The Eighth Page

Phillipian Humor: 6 Things Only Cluster Deans Will Understand

  1. Students always turn in overnight excuses late: C’mon, kids! You’re supposed to be smart — the deadline is Wednesday, no exceptions. Any later in the week and the Deans are way too busy producing toxins to sign a form!
  2. How tough and exhausting the work day can be: Ugh! Talk about long hours. There’s nothing worse than that feeling when you’ve been wearing your face-mask for so long that the scales under it start to itch.
  3. When you arrive late to a Deans’ Meeting and everyone else has started secreting larvae without you: Every dean knows what it’s like to be the last one in the room to ‘cocoon up’ and start birthing reptilian pupae — no fun, especially when all the good chrysalis chairs are taken.
  4. You’re sick of students asking for car permission when they’re already in the car: Sigh. If the deans had a blood-soaked drachma for every time they got asked for a late car permission, they’d have enough for a year’s worth of rituals.
  5. Only your fellow deans will get you when you say, “The regeneration of my tail is making my skinsuit uncomfortable”: The other deans are, at the end of the day, your best friends, and no one else really knows what you mean when you complain about how awful growing a tail back can be.

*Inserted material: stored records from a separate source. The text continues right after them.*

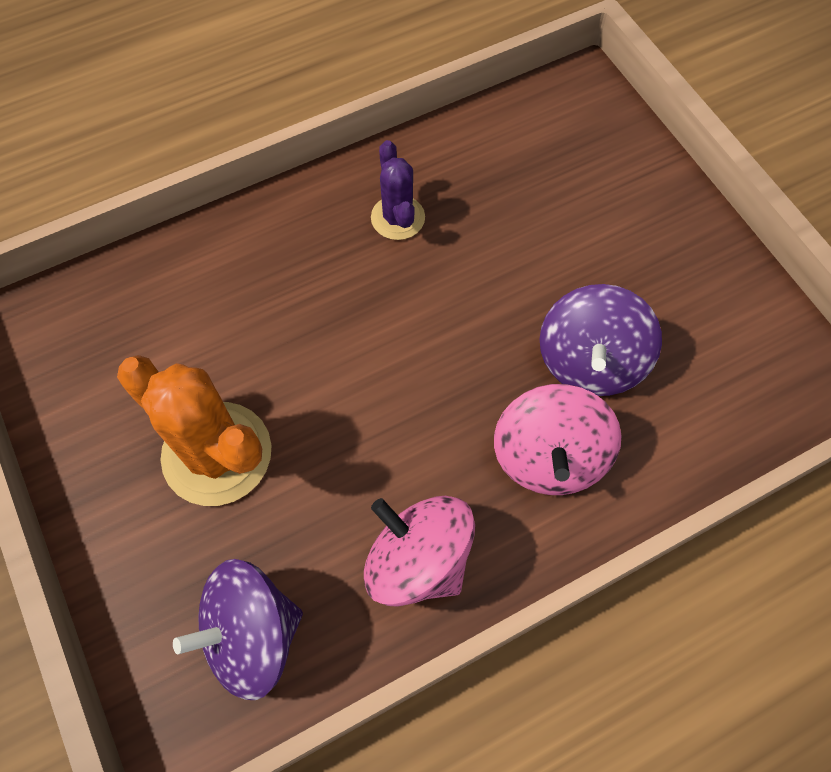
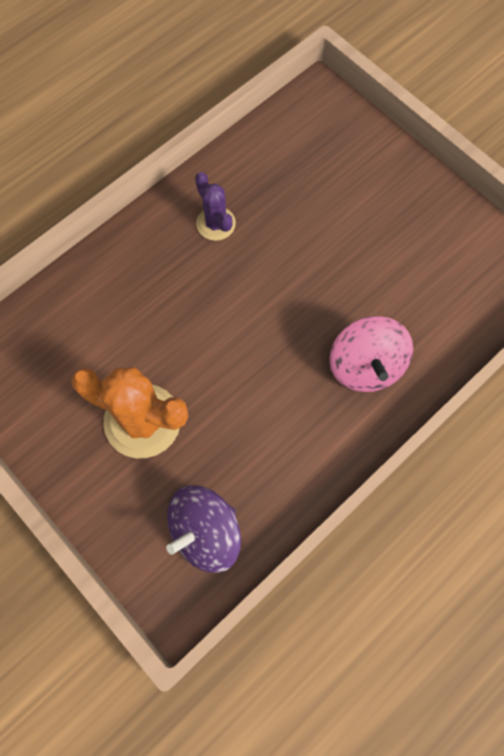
camera: 15 degrees left, 5 degrees up
(418, 560) = (299, 456): pink spinning top -> none
(590, 361) = (376, 294): purple spinning top -> none

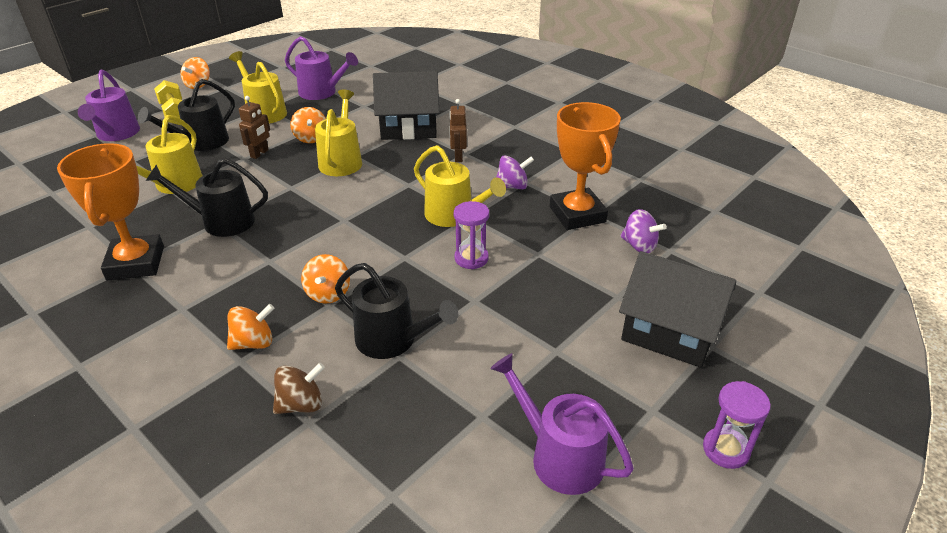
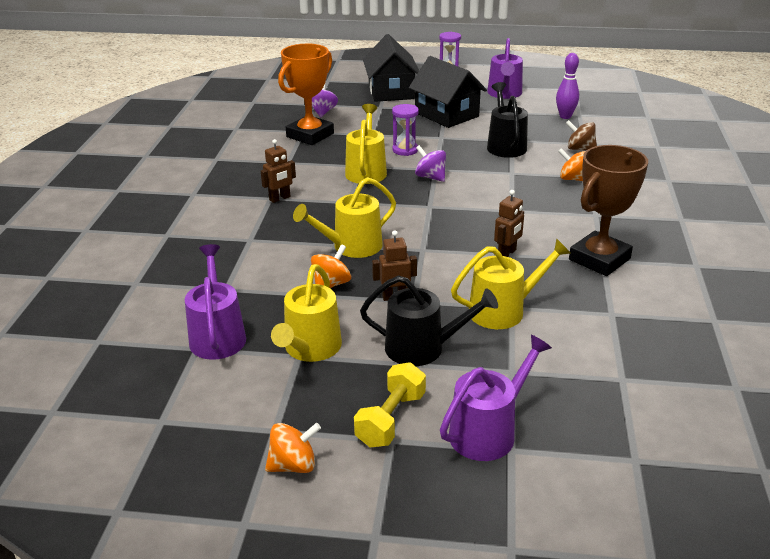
camera: 125 degrees left, 5 degrees down
(135, 263) = (599, 259): orange trophy -> brown trophy
(222, 221) = (507, 253): black watering can -> brown robot
(328, 293) = (504, 177): orange spinning top -> none
(404, 470) = (565, 116): none -> purple bowling pin
(408, 127) = (250, 242): black house -> black house (446, 114)
(512, 186) = (300, 164): purple spinning top -> purple spinning top (430, 177)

  6. Deans look out for each other: When you first came to Andover, you weren’t really sure if you’d fit in with the rest of the faculty, but now you’re in a group of teachers that will always have your back and be honest with you — even if that means letting you know that the synthetics aren’t hiding your forked tongue and yellow eyes. More than that, they’re supportive and kind, especially when you need it most. There’s no one you’d rather work with.